A host of digital and human rights groups are pressuring Twitter to reverse course and allow them to collect lawmakers’ deleted tweets.
The social media company’s recent decision to pull the plug on the “Politwoops” tools in the United States and around the world has “grave consequences” for transparency and free expression, the groups wrote in an open letter released Friday.
{mosads}“[Twitter] has helped foster numerous advances in journalism and in accountability. This makes the unilateral decision by Twitter so troubling and off-course,” they wrote in the letter.
The letter, organized by the digital rights group Access, made a series of recommendations, starting with restoring use of Twitter’s application program interface (API), which gives developers access to Twitter’s entire stream and lets them write programs around it, such as the Politwoops tool.
They also called on Twitter to work with stakeholders to update its API developers policy and make clear exceptions for information in the public interest.
Twitter first cut off access to the Sunlight Foundation’s tool in May, justifying the move by saying the project violated its privacy policy. In August, it did the same thing to similar projects in 30 other countries.
When announcing its decision, Twitter said deleting a tweet is an expression of a users voice and politicians should not be treated differently.
The digital rights groups, however, argued the public has a “compelling interest” in the tweets of public officials.
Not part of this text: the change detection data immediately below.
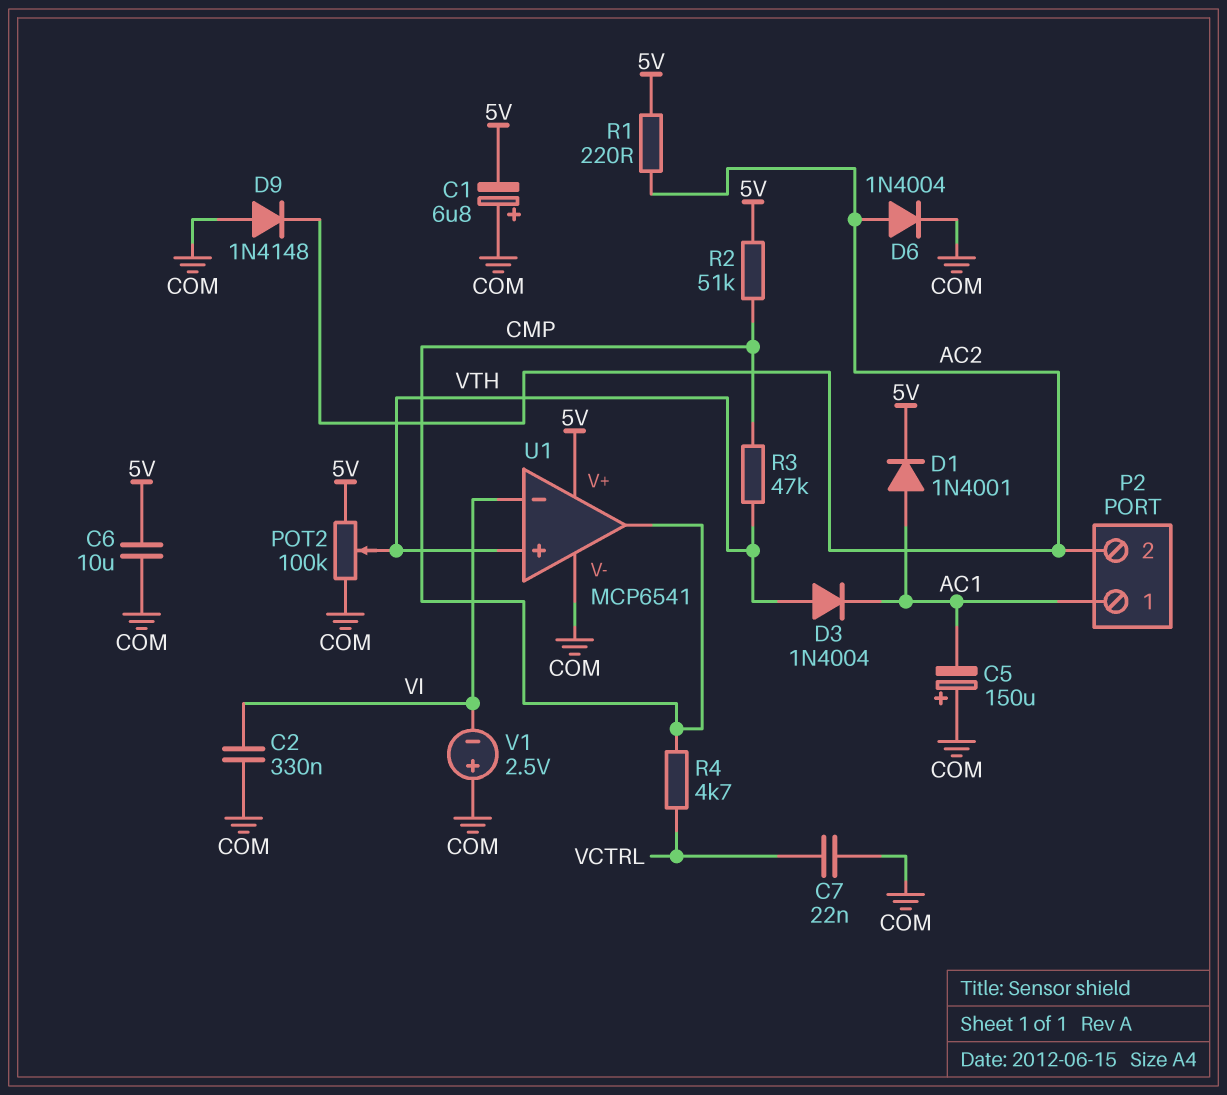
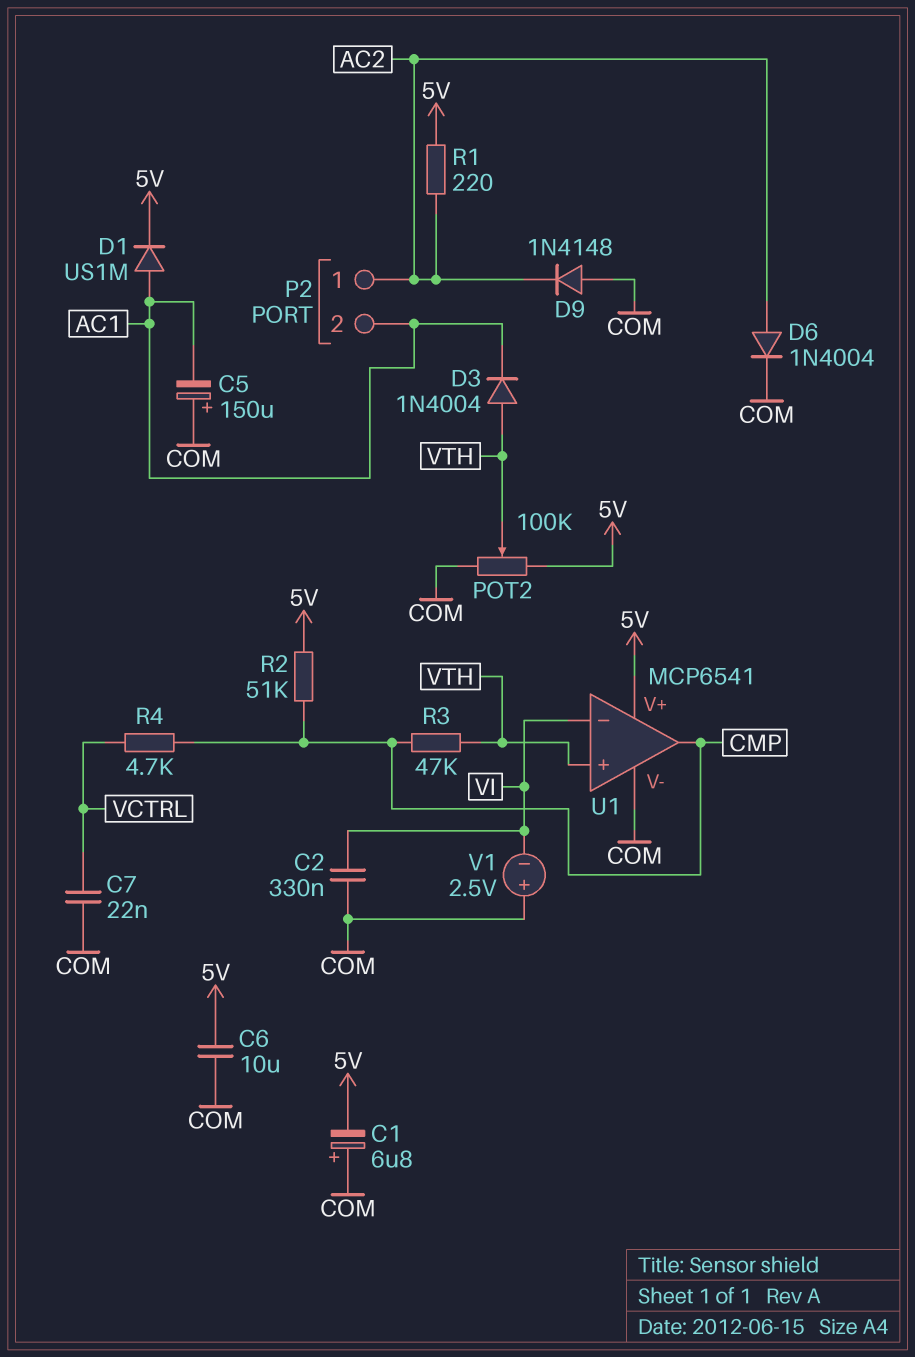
D1: diode 1N4001 (A AC1, K 5V) -> diode US1M (A AC1, K 5V)
P2 pin 1: AC1 -> AC2
P2 pin 2: AC2 -> AC1

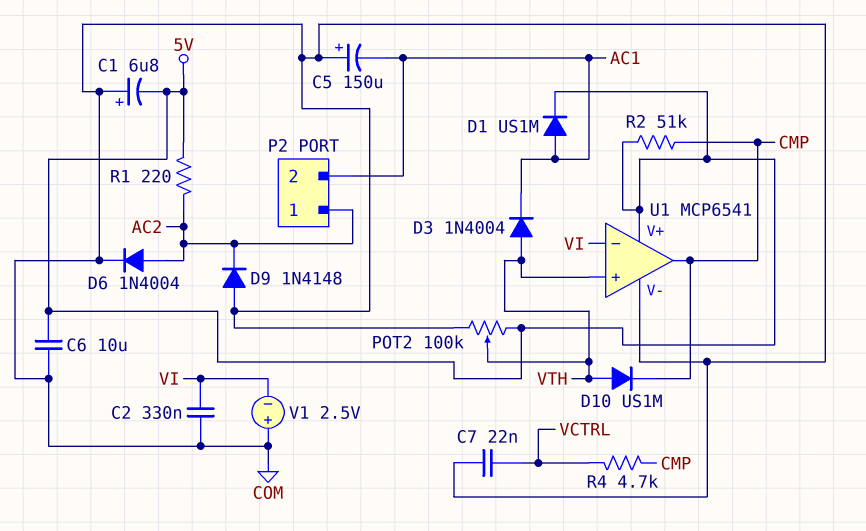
D10: none -> diode US1M (A VTH, K CMP)
R3: 47k (CMP, VTH) -> none

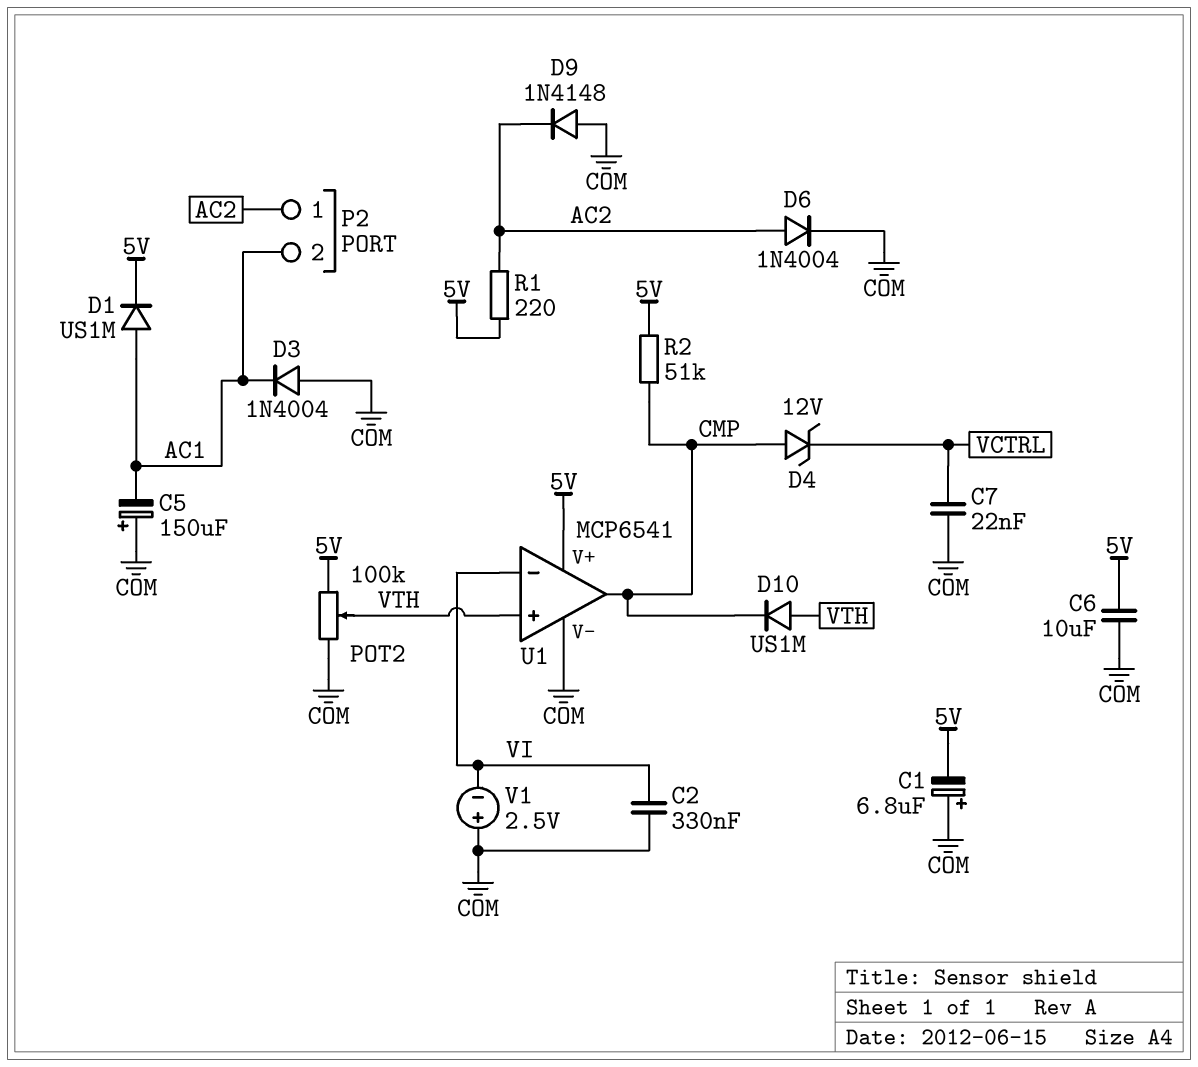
D3: diode 1N4004 (A VTH, K AC1) -> diode 1N4004 (A COM, K AC1)
D4: none -> zener 12V (A CMP, K VCTRL)
R4: 4.7k (CMP, VCTRL) -> none

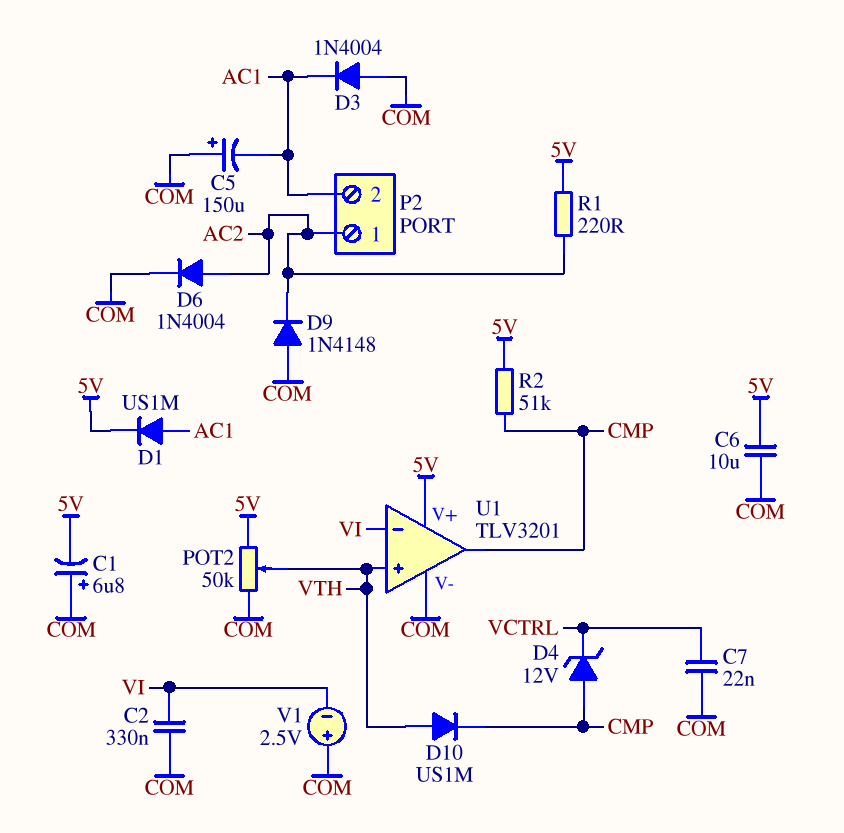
POT2: 100k (5V, COM, wiper VTH) -> 50k (5V, COM, wiper VTH)
U1: MCP6541 -> TLV3201

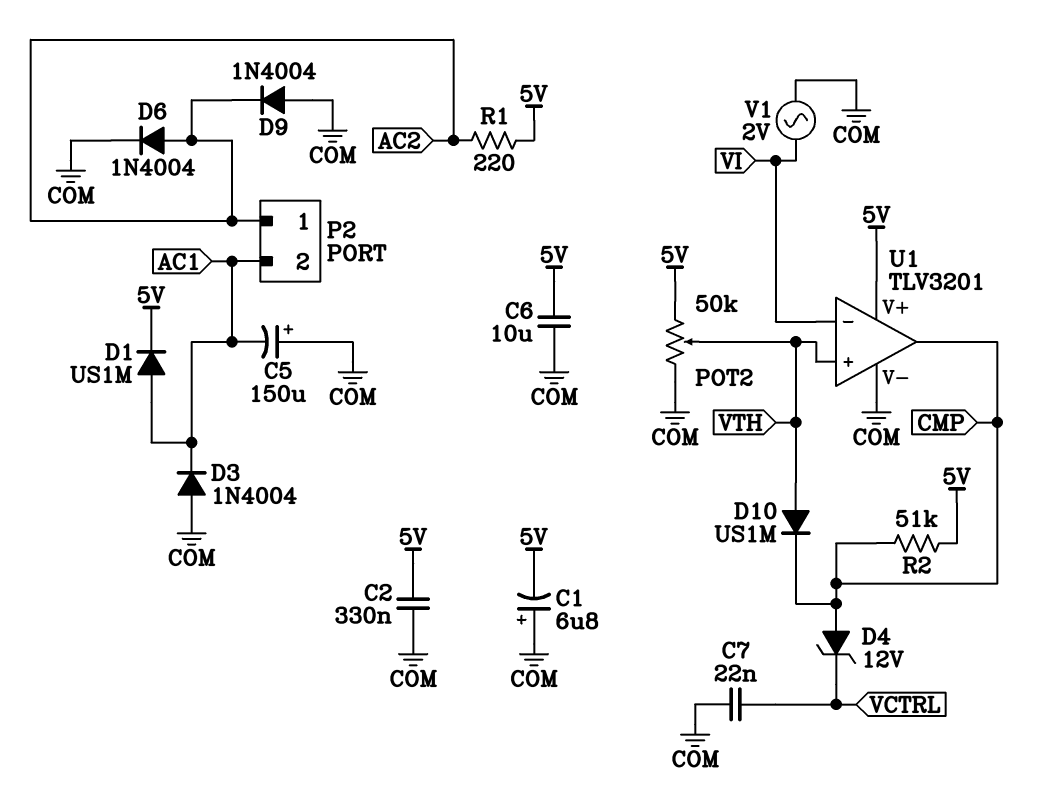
C2: 330nF (COM, VI) -> 330nF (5V, COM)
D9: diode 1N4148 (A COM, K AC2) -> diode 1N4004 (A COM, K AC2)
V1: 2.5V (plus COM, minus VI) -> AC 2V (COM, VI)

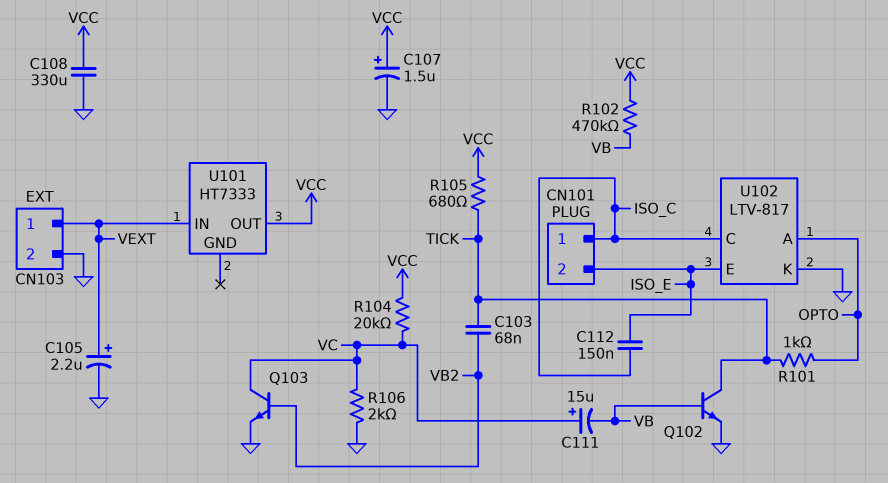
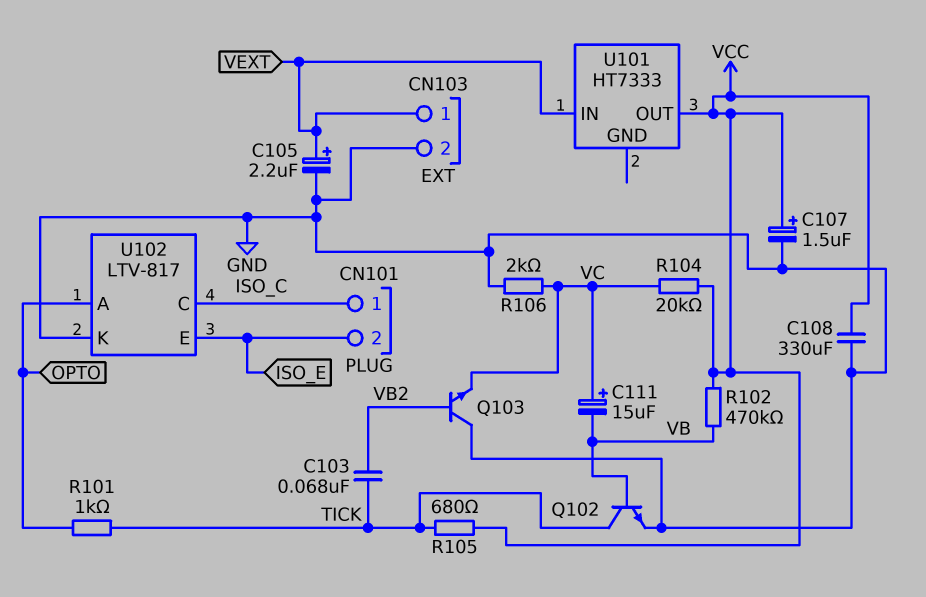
C112: 150nF (ISO_C, ISO_E) -> none
Q103: NPN (B VB2, C VC, E GND) -> NPN (B VB2, C GND, E VC)

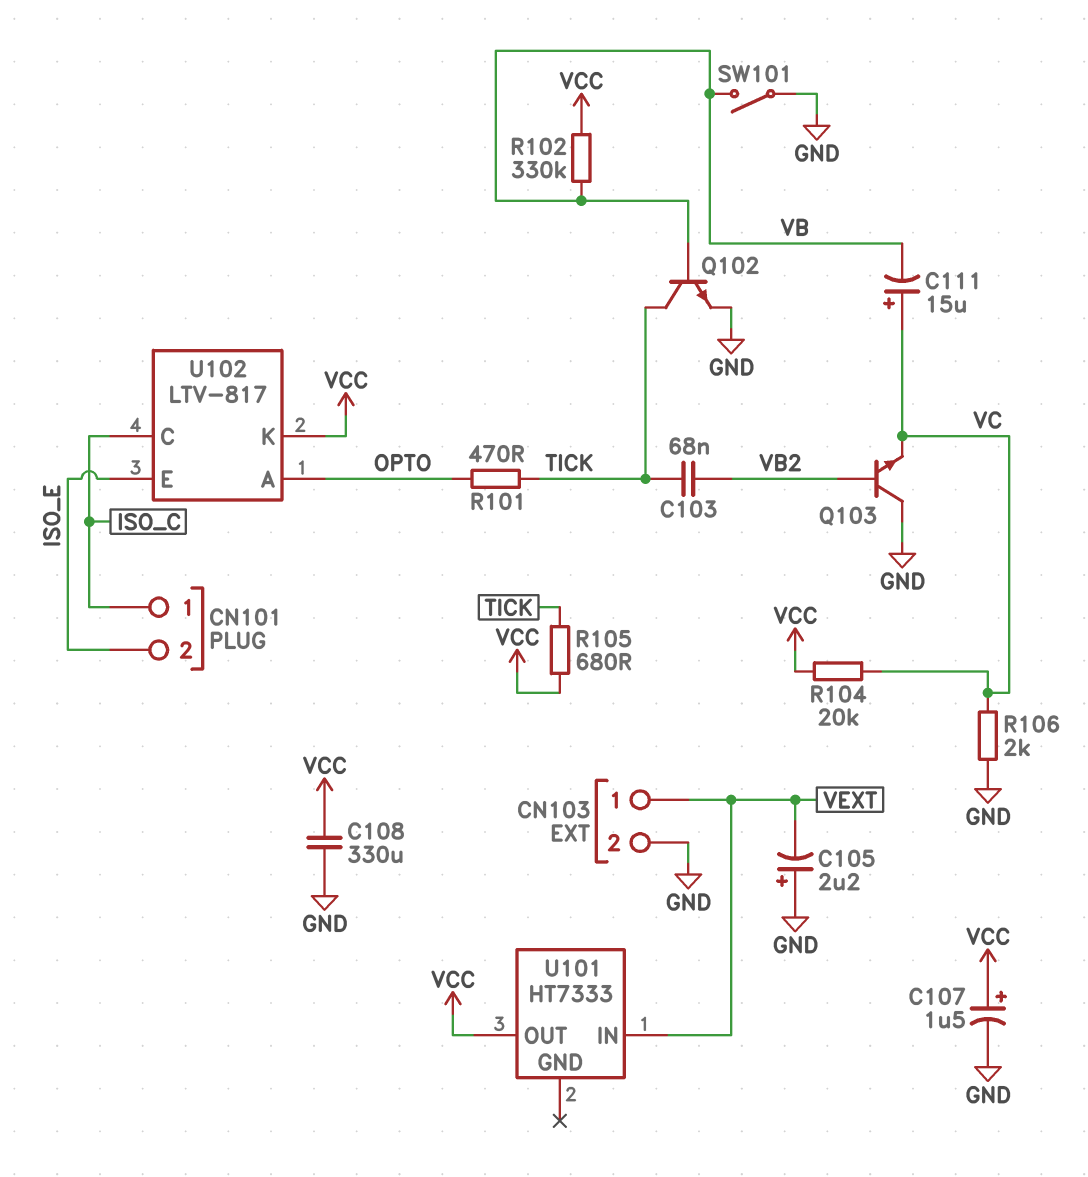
C105: 2.2uF (plus VEXT, minus GND) -> 2.2uF (plus GND, minus VEXT)
R101: 1k (OPTO, TICK) -> 470 (OPTO, TICK)
R102: 470k (VB, VCC) -> 330k (VB, VCC)
SW101: none -> switch (GND, VB)
U102 pin K: GND -> VCC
“Recognizing this public interest, courts have long held that public officials do not receive the same treatment for privacy,” according to the letter. “Further, when public officials use Twitter to amplify their political views, they invite greater scrutiny of their expression.”
Some advocates have been clear-eyed about the unlikely odds that Twitter will reverse course.
The company abruptly made the decision with little input from the people running the tools. And Twitter has failed to explain the timing of its move, since the projects had been in operation for years with Twitter’s knowledge — and in some cases, its implicit blessing.
The letter was signed by groups such as the Electronic Frontier Foundation, Free Press, Human Rights Watch, the Open State Foundation and the Sunlight Foundation. Organizations running the tool in a number of other countries from Turkey and Korea to Mexico and Argentina also signed on.